AKHIR DAN KESIMPULAN
Artikel ini
dengan analisa dibagian sebelumnya, akhirnya memberanikan diri, bahwa memang
telah terjadi penaklukan nusantara pada kisaran abad ke-9, yang ditandai dengan
penemuan prasasti diwilayah Filipina yang dinamakan Prasasti Laguna, yang
memberikan informasi bahwa kerajaan Tudong, mengakui akan kebesaran kerajaan
Medang.
Tercatatlah
raja
Sri Maharaja Rakai Watukura Dyah Balitung Sri Dharmodaya Mahasambu,
sebagai maharaja yang mampu menaklukan nusanatara, tapi ini bisa jadi
diawali
oleh raja-raja Medang sebelumnya.

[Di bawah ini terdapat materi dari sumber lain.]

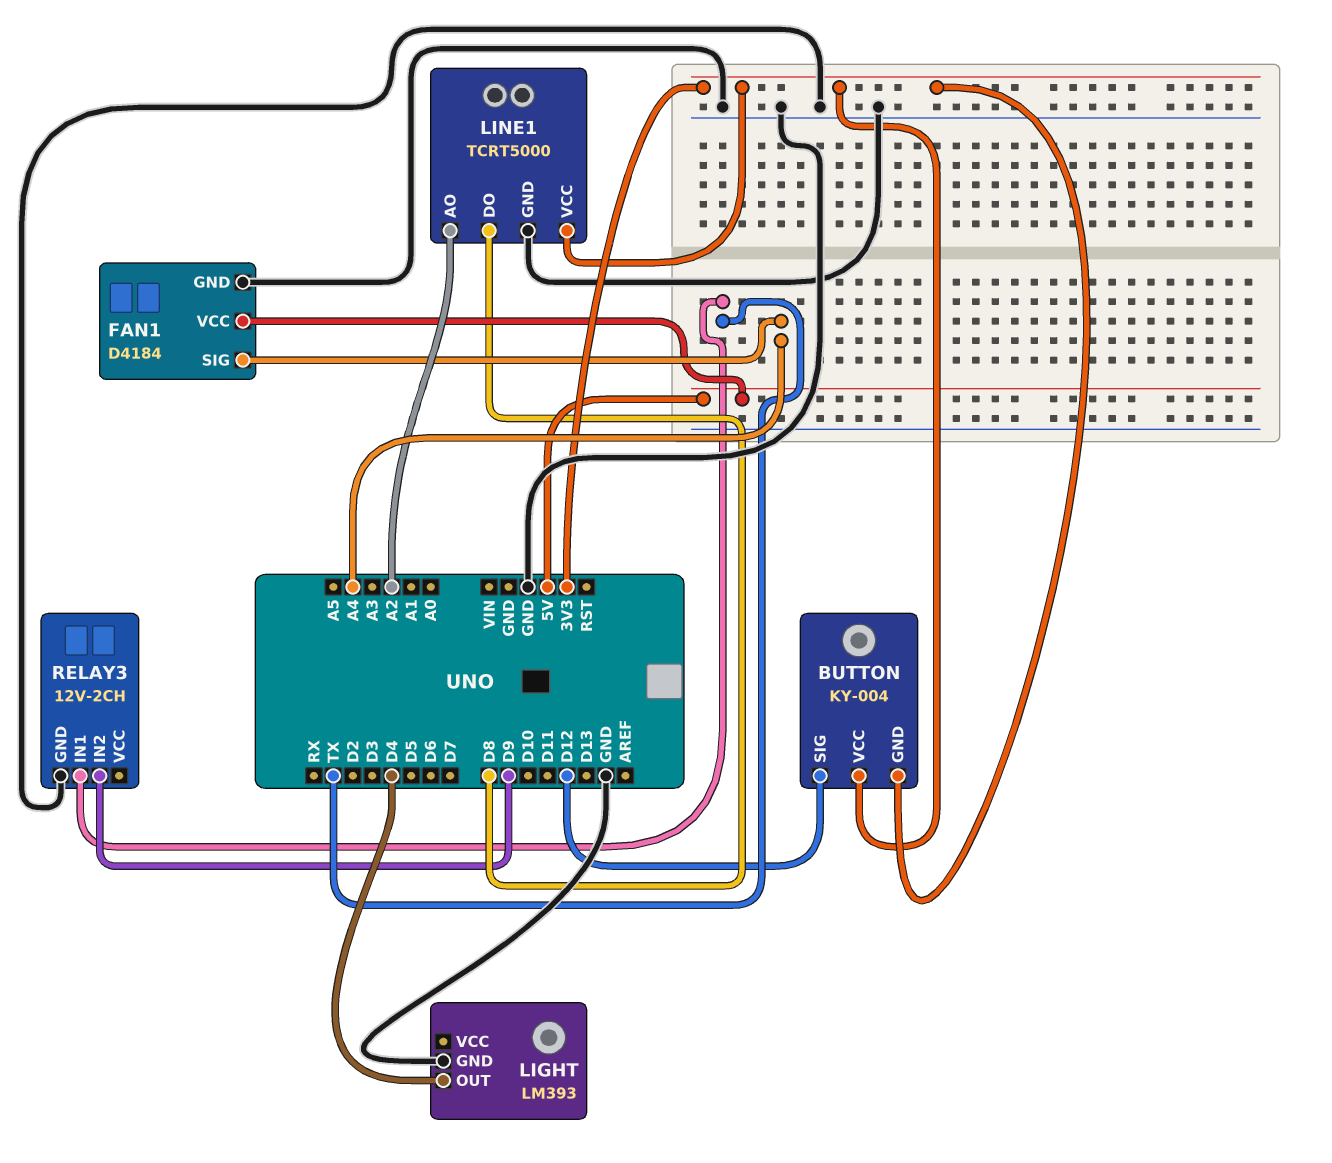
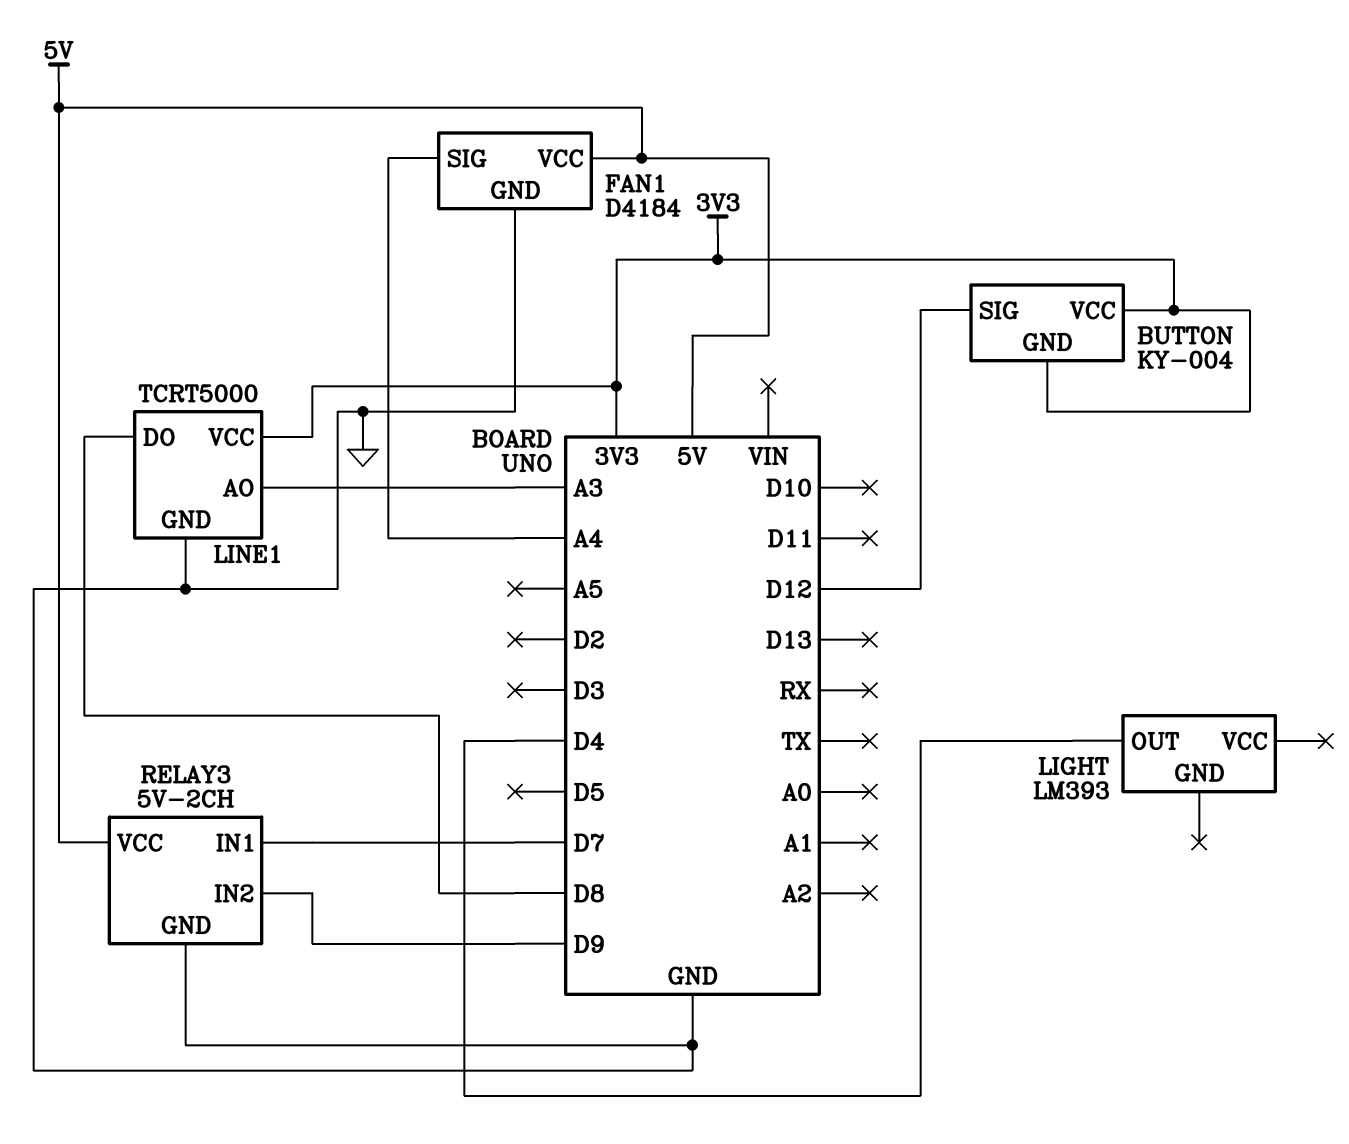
LIGHT pin GND: GND -> none
LINE1 pin AO: A2 -> A3
RELAY3: 12V-2CH -> 5V-2CH
RELAY3 pin IN1: TX -> D7
RELAY3 pin VCC: none -> 5V

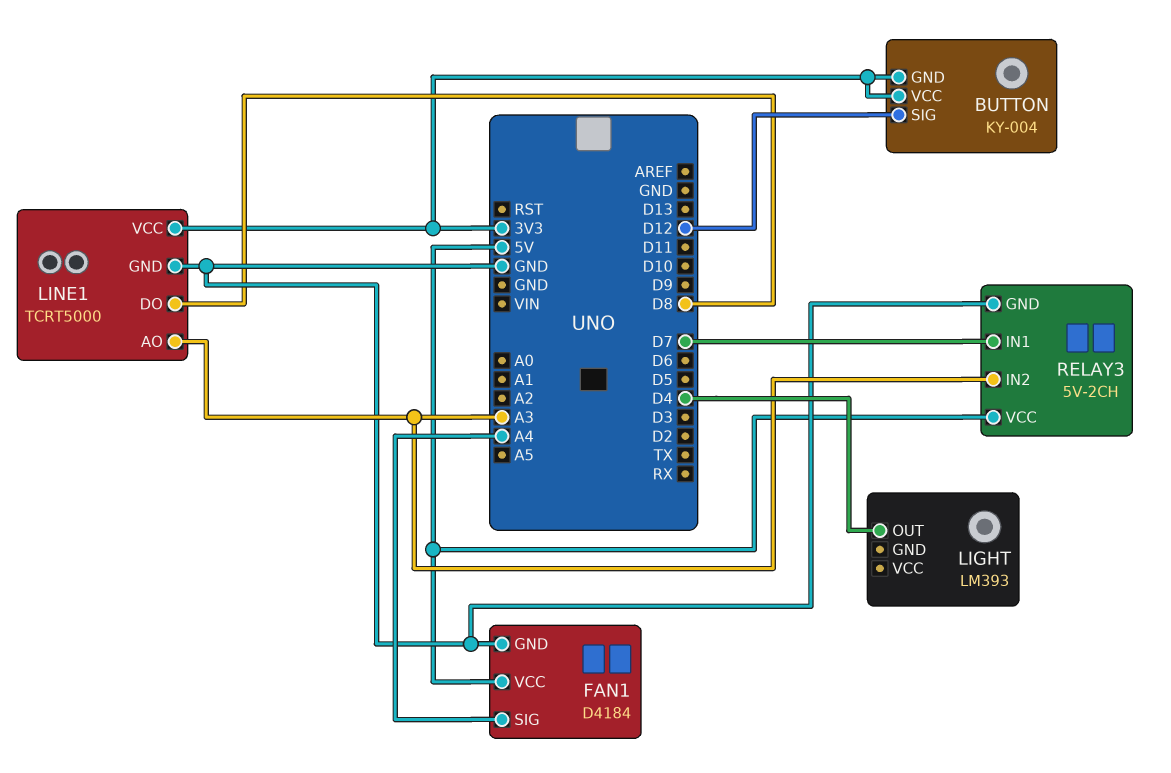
RELAY3 pin IN2: D9 -> A3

Yang perlu diperhatikan adalah kurun
waktu
yang sangat lama dari 860-960 Masehi, ditambah depan belakang menjadi
sekitar kurang lebih 125 tahun, dan itu adalah waktu yang cukup bagi
kerajaan Medang untuk melakukan persiapan, dan kelanjutan segala
sesuatunya dalam hal menaklukan
nusantara.
Kemunduran
lagi Kerajaan Medang ditandai dengan mulai muncul lagi raja Sriwijaya 960
Masehi, sudah disebutkan pada bahasan sebelumya siapa nama raja tersebut dan
munculnya lagi kerajaan Angkor di Khmer akhir abad ke-9 atau awal abad ke-10,
dengan kehadiran raja Suryavarman I, 1002 Masehi.
Hipotesa
ini, perlu pengkajian lebih lanjut terutama informasi dari internal kerajaan
Medang sendiri. Penulis baru meninjau indikasi kerarah tersebut dari fakta sejarah
prasasti di Laguna dan catatan-catatan sejarah yang hilang pada saat bersamaan,
raja-raha Sriwijaya dan Khmer. Mudah-mudahan penulis bisa menggali informasi
lebih dalam (kalo menggali ya dalam...bukan banyak hehehe).
Semoga
pembaca yang budiman bisa memberikan masukan dari ide awal artikel ini, atau
mungkin kritik dan saran yang bisa jadi menyangkal tentang hipotesa ini.
Namanya hipotesa pasti perlu pengkajian ulang lebih banyak.